EX-99.1 2 exh99-1_18415.htm PROPOSAL LETTER

EXHIBIT 99.1

 

 

 

 

 

VIA HAND DELIVERY AND ELECTRONIC MAIL

 

First Trust/Aberdeen Global Opportunity Income Fund

Attn: W. Scott Jardine, Secretary

120 East Liberty Drive, Suite 400

Wheaton, Illinois 60187

October 22, 2020

 

 

Re:Submission of Shareholder Proposal Pursuant to Rule 14a-8 (“Rule 14a-8”) of the Securities Exchange Act of 1934, as amended, for the 2021 Annual Meeting of Shareholders of the First Trust/Aberdeen Global Opportunity Income Fund

 

 

Dear Mr. Jardine:

 

This letter shall serve as notice to the First Trust/Aberdeen Global Opportunity Income Fund (“FAM” or the “Fund”), as to Karpus Management, Inc.’s (“Karpus”) timely submission of a resolution and supporting statement (the “14a-8 Proposal”), pursuant to Rule 14a-8, for inclusion in the proxy statement of FAM and presentation to FAM shareholders at the Fund’s next annual shareholders’ meeting anticipated to be held in March 2021, including any postponement or adjournment or special meeting held in lieu thereof (the “Meeting”).

 

As of the date hereof, Karpus is the beneficial owner of 3,422,943 common shares of FAM and has full power and authority to submit the 14a-8 Proposal.
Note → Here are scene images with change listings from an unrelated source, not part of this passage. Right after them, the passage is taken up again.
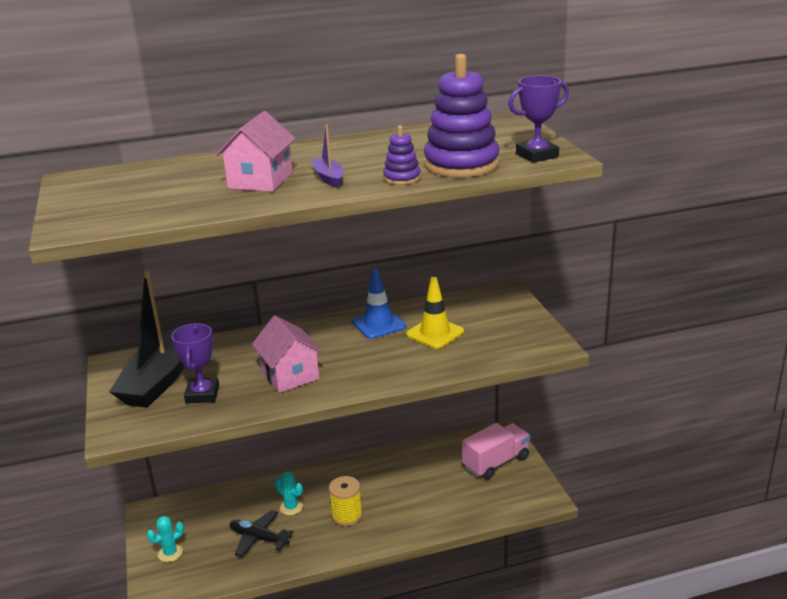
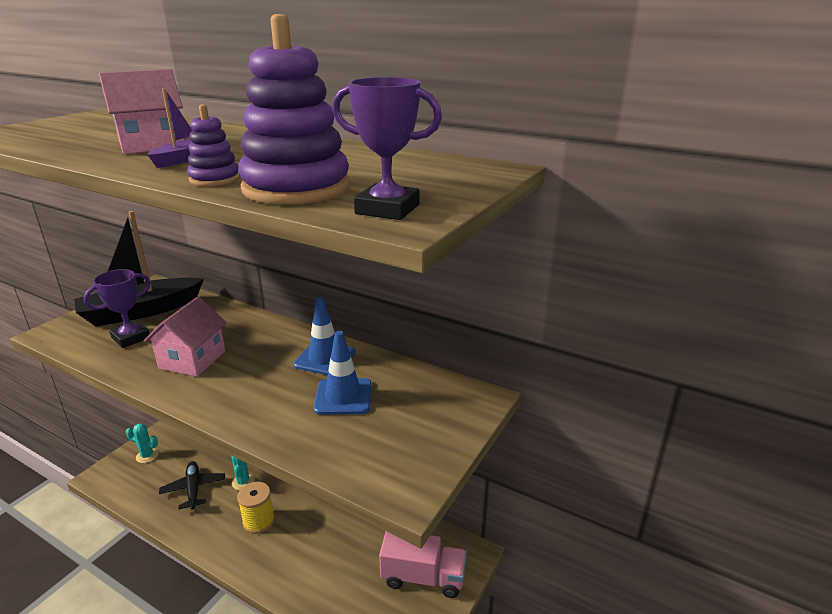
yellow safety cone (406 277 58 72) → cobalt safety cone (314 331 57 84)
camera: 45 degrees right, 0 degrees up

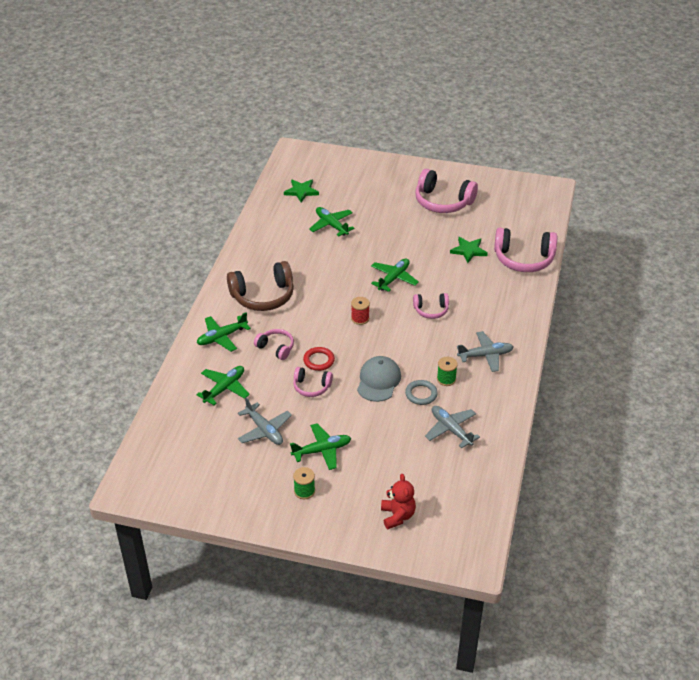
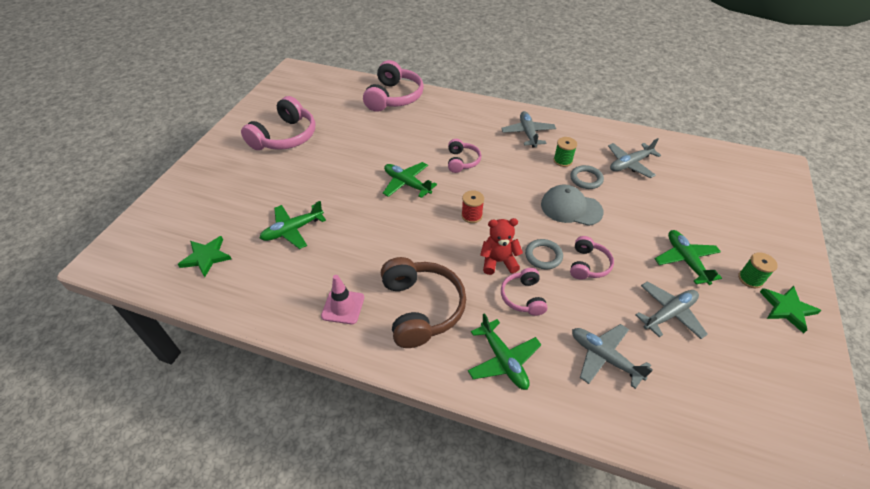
green toy plane (196 366 54 39) → gray toy plane (572 324 81 65)
rosy headphones (254 329 40 31) → rosy headphones (501 268 47 48), 45 degrees counterclockwise
crimson ring (303 347 32 24) → gray ring (525 239 38 30)
crimson teddy (381 474 35 55) → crimson teddy (480 218 43 57), shifted
green five-pointed star (450 237 38 26) → green five-pointed star (760 286 62 47), shifted
- → rosy safety cone (321 275 43 49)
camera: 85 degrees left, 5 degrees up

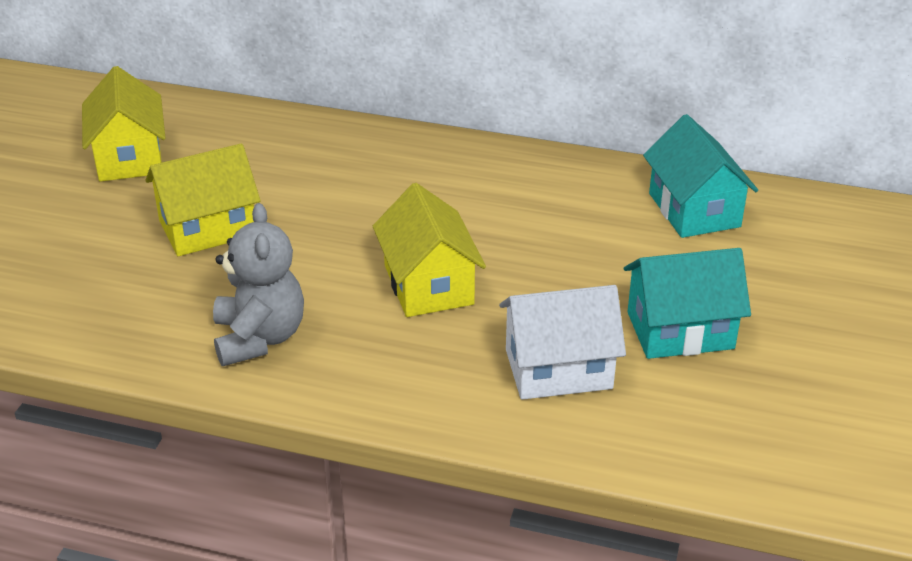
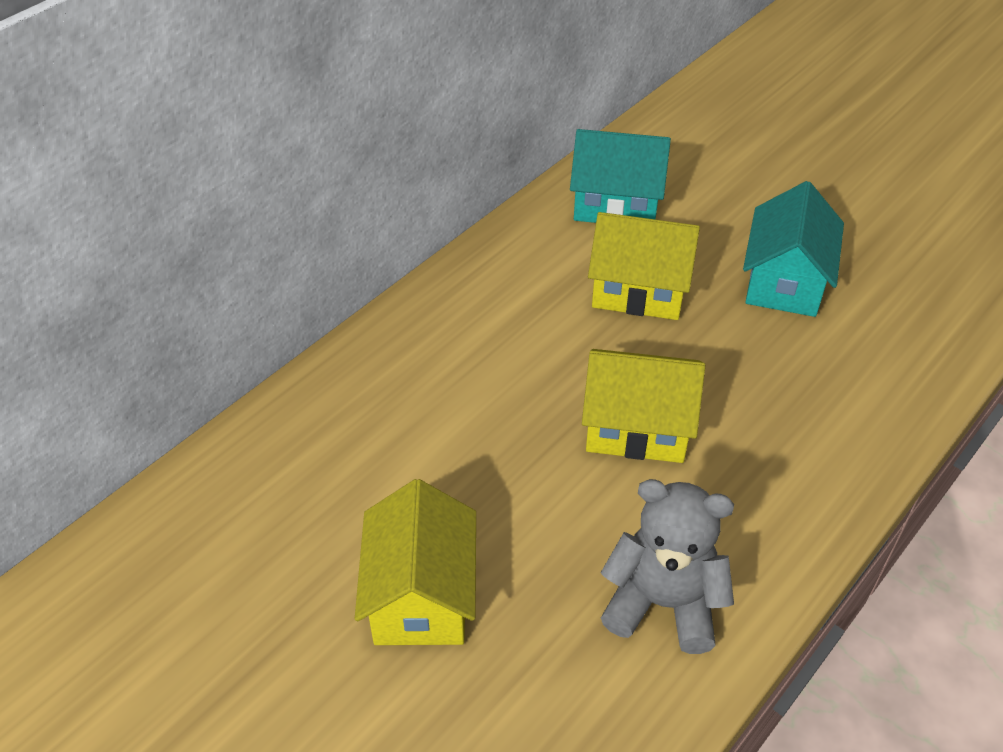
yellow toy house (82 66 83 116) → yellow toy house (588 212 112 108), shifted
snow-white toy house (499 285 127 115) → -
camera: 65 degrees left, 10 degrees up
As of the date hereof, Karpus confirms that it (i) has continuously and beneficially owned at least $2,000 in market value of FAM securities entitled to be voted on the 14a-8 Proposal for at least one year, and (ii) intends to continue to hold at least $2,000 in market value of FAM securities through the date of the Meeting. Attached hereto as Exhibit A are Karpus’ Schedule 13G and 13D filings for FAM and the amendments thereto pursuant to Rule 14a-8(b)(2)(ii). Karpus’ representatives will appear in person or by proxy to present the 14a-8 Proposal at the Meeting.

 

Karpus’ 14a-8 Proposal is as follows:

 

BE IT RESOLVED, the shareholders of the First Trust/Aberdeen Global Opportunity Income Fund (“FAM” or the “Fund”) request that the Trustees promptly consider authorizing a self-tender offer for all outstanding common shares of the Fund at or close to net asset value (“NAV”). If more than 50% of the Fund’s outstanding common shares are tendered, the tender offer should be cancelled and the Board should take the steps necessary to liquidate, merge, or convert the Fund to an open-end mutual fund or exchange traded fund.

 

Supporting Statement

 

Last year, we presented the same proposal as you see above. Of the shares that voted (excluding broker non-votes), 43.7% were cast in favor of our proposal. Combined with the fact that FAM’s May 2017 tender offer for 25% of FAM’s outstanding shares at 98% of net asset

 

 

 

 

 

 

 

183 Sully’s Trail • Pittsford, New York 14534 • (585) 586-4680 • Fax: (585) 586-4315 • www.karpus.com

 

 

 
 

 

 

 

 

 

value (NAV) was two times oversubscribed, we think now is the time for further action by our Trustees.

 

In last year’s proxy statement, the Fund said: “implementing a tender offer, solely to address a discount that has already narrowed, would not be in the best interests of shareholders.” While the discount did narrow going into last year’s meeting, we fail to see how our Board did anything to facilitate that narrowing or how they have managed it since. In fact, just one day after the Fund announced the results of its 2020 Annual Meeting of Shareholders, the discount widened by 3.24% and is over 11% (as of the writing of this proposal).

 

In our opinion, the discount of FAM is reflective of investors not having faith in the Board to do the right things to enhance shareholder value. We believe investors in closed-end funds know that managing a Fund’s discount is essential. Unfortunately, our Board seems to have become misguided in who it is supposed to represent.

 

As evidence of this, we ask you to take a look at the recent changes to FAM’s bylaws, announced on October 20, 2020, just two days before the Fund’s shareholder proposal deadline: https://www.sec.gov/Archives/edgar/data/1302624/000144554620005037/exhibit_3-1.htm .

 

In looking at these changes, we ask you to independently consider whether the changes were made in an effort to help shareholders and manage FAM’s discount, or whether they were made in an effort to entrench the Board and FAM’s adviser, First Trust Advisors L.P.. We believe that you’ll clearly conclude that it’s the latter.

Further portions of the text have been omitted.